Thursday got the Sol Jr installed along with the new TPS. Friday test drove and calibrated. Saturday drove 80 miles to the National Plug In Day event in Atlanta. Aside from public charger 'sagas'; including a Blink that had current issues and Sema that wouldn't 'connect' the day was epic.

The low end is so smooth I don't need to use the clutch and the top end is so powerful I'm buzzing past the dino-burners giggling. Right now I have it pegged at 300A limit until I finish putting the water cooling in.

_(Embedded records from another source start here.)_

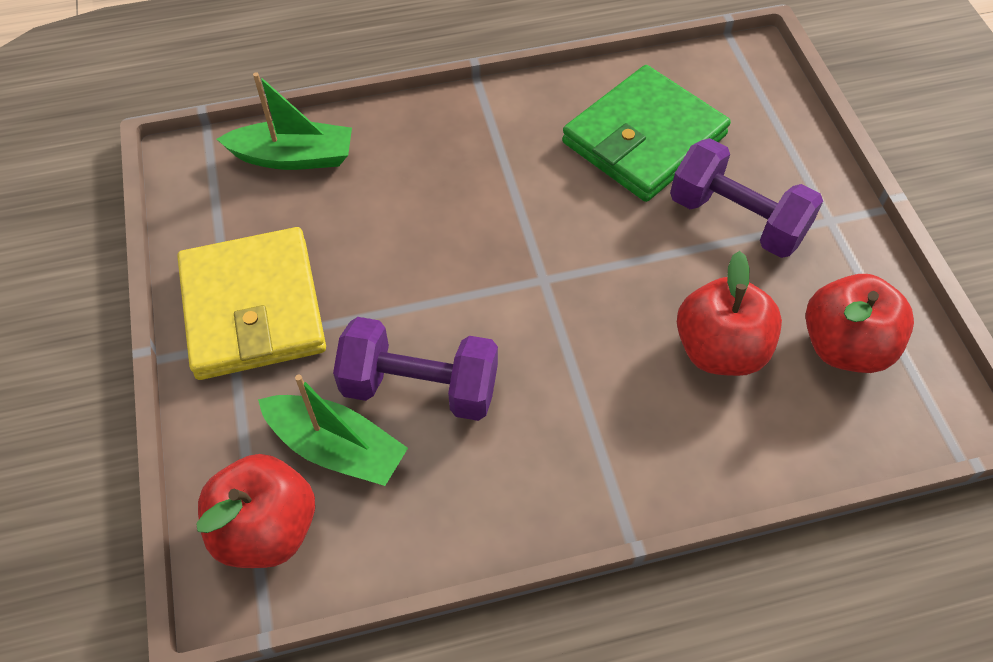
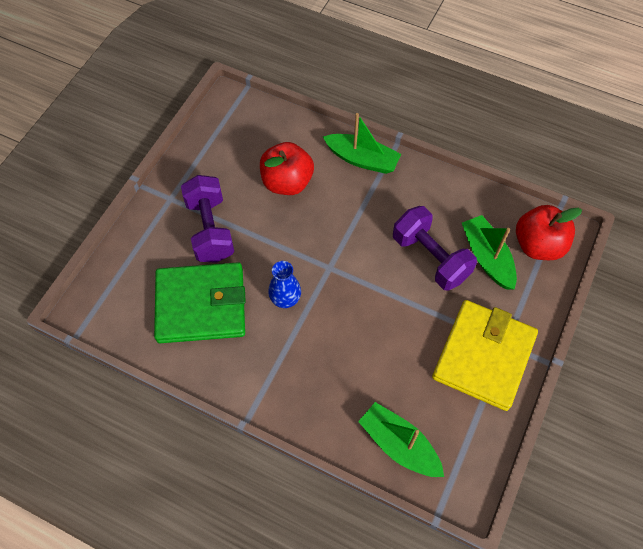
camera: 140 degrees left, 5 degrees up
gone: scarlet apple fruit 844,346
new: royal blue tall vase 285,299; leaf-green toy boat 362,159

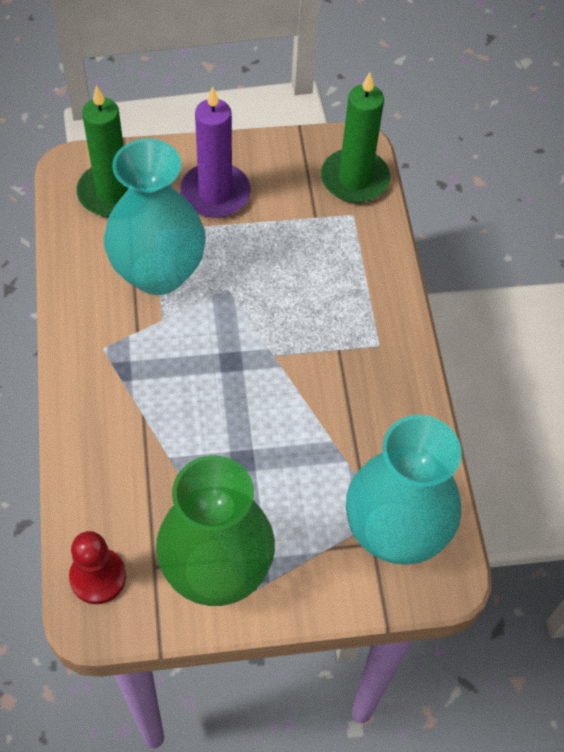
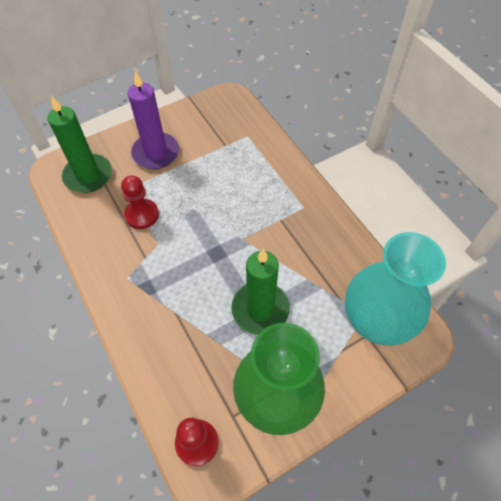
camera: 20 degrees left, 0 degrees up
shifted: leaf-green wax candle 354,179 to 260,309
swapped: turquoise tall vase 158,273 to scarlet game pawn 142,215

I got a cooler kit from evolvelectrics with the controller as a package. The new kit they supply is basically CPU cooler. The reservoir and pump are a combined unit so very compact - will see how that works out...

-chivey.

P.S. if anyone wants a Logi PB-6 throttle or detonated 156AFX let me know.


----------



## 84bertone (Apr 10, 2008)

I also still have a LogiSystems Controller. Still works fine. The car is only 2340lbs. And I drive easy. Have extra heat-sinks and a fan on the controller. I expect it to last my lifetime. Course I am 70 years old so the rest of my life may not be that long.


----------



## DanGT86 (Jan 1, 2011)

Mine smelled pretty bad after the smoke was let out! The whole engine bay looked like this:


----------



## PTCruisin (Nov 19, 2009)

*Re: Another Logisystems bites the dust!*



chivey said:


> Wow! The Sol Jr is awesome... I'm with you PTCruisin - The grin is back
> 
> Thursday got the Sol Jr installed along with the new TPS. Friday test drove and calibrated. Saturday drove 80 miles to the National Plug In Day event in Atlanta. Aside from public charger 'sagas'; including a Blink that had current issues and Sema that wouldn't 'connect' the day was epic.
> 
> ...



Glad to hear you are back on the road with the Jr. chivey! Mine has been glitch-free so far and I have about 1500 miles on it now. I know what you mean about the low end...smooth as silk. Enjoy!


----------



## PTCruisin (Nov 19, 2009)

DanGT86 said:


> Mine smelled pretty bad after the smoke was let out! The whole engine bay looked like this:



I bet it smelled good too!


----------



## david85 (Nov 12, 2007)

Sorry to hear about your loss but congrats on the new controller. I don't have 8k miles on mine but its been bullet proof so far. I'm also limited at 300A and don't really need more. Its enough for >80MPH on flat ground and I'm happy with that.

I didn't realize the Logisystems was so rough at low end. The adjustable slew rate on the soliton makes for a pretty smooth pull away. I only use my clutch to shift up through the gears.


----------